Pengadilan Tinggi London membatalkan larangan pemerintah Inggris terhadap kelompok aktivis Palestine Action yang dikaitkan dengan undang-undang anti-terorisme. Keputusan ini menegaskan bahwa pelarangan tersebut melanggar hak kebebasan berbicara dan berkumpul yang dijamin secara hukum.
Larangan yang berlaku sejak 2025 memasukkan Palestine Action dalam daftar hitam bersama Hamas dan Hezbollah, dengan ancaman hukuman penjara hingga 14 tahun bagi anggota atau pendukung. Namun, panel tiga hakim menyatakan tindakan tersebut "disproporsional" dan mengganggu hak fundamental warga negara.
Alasan Pembatalan Larangan
Hakim Victoria Sharp menyebut hanya sebagian kecil aktivitas kelompok yang bisa dikategorikan sebagai tindakan terorisme. Co-founder Palestine Action, Huda Ammori, mengajukan gugatan hukum yang akhirnya memenangkan pembatalan tersebut. Amnesti ini dianggap sebagai kemenangan atas upaya pembatasan kebebasan yang berlebihan.
Reaksi Pemerintah dan Kelompok Yahudi
Menteri Dalam Negeri Inggris, Shabana Mahmood, menyatakan kekecewaannya dan berencana mengajukan banding terhadap putusan ini. Sementara kelompok perwakilan Yahudi seperti Board of Deputies dan Jewish Leadership Council mengungkapkan kekhawatiran mereka. Mereka menilai aksi-aksi Palestine Action telah menimbulkan ketakutan dan gangguan luas pada komunitas Yahudi setempat.
Dampak dan Tindakan Kepolisian
Sejak pelarangan diberlakukan, sekitar 3.000 orang telah ditangkap, terutama karena membawa spanduk pro-Palestine Action. Ratusan lainnya menghadapi proses hukum. Polisi Metropolitan London mengumumkan pihaknya akan menghentikan penangkapan pendukung kelompok ini sementara melakukan pengumpulan bukti untuk proses hukum selanjutnya.
Tujuan dan Aktivitas Palestine Action
Didirikan pada 2020, Palestine Action menargetkan pabrik-pabrik senjata, terutama milik Elbit Systems, yang terlibat dalam industri pertahanan Israel. Situs resmi kelompok menyerukan penghentian dukungan global terhadap apa yang mereka sebut sebagai "rezim genosida dan apartheid Israel". Aktifitas mereka kerap melakukan aksi protes langsung dengan risiko pribadi tinggi.

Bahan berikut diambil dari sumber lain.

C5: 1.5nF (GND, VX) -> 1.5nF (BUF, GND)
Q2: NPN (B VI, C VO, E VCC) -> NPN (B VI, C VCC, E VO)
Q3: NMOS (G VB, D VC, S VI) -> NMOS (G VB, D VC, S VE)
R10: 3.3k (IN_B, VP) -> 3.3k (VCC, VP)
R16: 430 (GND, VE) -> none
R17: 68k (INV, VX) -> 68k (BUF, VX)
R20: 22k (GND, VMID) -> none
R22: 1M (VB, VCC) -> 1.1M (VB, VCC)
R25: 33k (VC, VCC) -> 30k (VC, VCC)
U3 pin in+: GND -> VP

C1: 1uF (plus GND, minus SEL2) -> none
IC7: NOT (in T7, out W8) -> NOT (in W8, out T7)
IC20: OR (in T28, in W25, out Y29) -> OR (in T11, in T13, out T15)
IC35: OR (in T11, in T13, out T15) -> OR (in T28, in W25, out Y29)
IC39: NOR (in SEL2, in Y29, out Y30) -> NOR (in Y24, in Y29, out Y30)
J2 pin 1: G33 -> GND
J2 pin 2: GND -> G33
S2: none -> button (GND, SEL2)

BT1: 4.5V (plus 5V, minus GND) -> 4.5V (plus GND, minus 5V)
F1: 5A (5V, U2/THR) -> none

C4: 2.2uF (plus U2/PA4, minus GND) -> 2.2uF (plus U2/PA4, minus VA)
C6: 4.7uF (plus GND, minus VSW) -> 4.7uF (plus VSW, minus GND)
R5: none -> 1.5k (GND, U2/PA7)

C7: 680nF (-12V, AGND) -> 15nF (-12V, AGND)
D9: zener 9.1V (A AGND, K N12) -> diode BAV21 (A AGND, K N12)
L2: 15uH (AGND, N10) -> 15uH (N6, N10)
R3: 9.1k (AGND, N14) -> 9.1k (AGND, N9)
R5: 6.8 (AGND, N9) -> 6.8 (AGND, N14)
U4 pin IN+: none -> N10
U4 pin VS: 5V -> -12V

Komentar dari Aktivis dan Pendukung
Niall Pemberton, seorang pensiunan yang beberapa kali ditangkap saat demo, menyambut positif keputusan ini sebagai kemenangan hak berekspresi kelompok aksi langsung. Ammori juga menegaskan bahwa tujuan mereka justru "menyelamatkan nyawa di Palestina" dan bukan teroris.
Hingga Saat Ini dan Langkah Selanjutnya
Meskipun larangan dicabut, kelompok ini masih tetap dibekukan sementara waktu agar pemerintah mempunyai kesempatan mengajukan banding. Sidang lanjutan dijadwalkan untuk Februari dengan hakim mempersiapkan keputusan akhir atas permohonan pembatalan resmi. Protes dan perayaan kecil pun terjadi di luar ruang sidang oleh para pendukung Palestine Action.
Kejadian ini menjadi sorotan penting terkait keseimbangan antara kebebasan berpikir dan perlindungan keamanan nasional. Putusan pengadilan menggarisbawahi keharusan pemerintah Inggris dalam melakukan tindakan secara proporsional dan tidak melanggar hak asasi warga negara, terutama dalam konteks penanganan isu sensitif seperti konflik Palestina-Israel.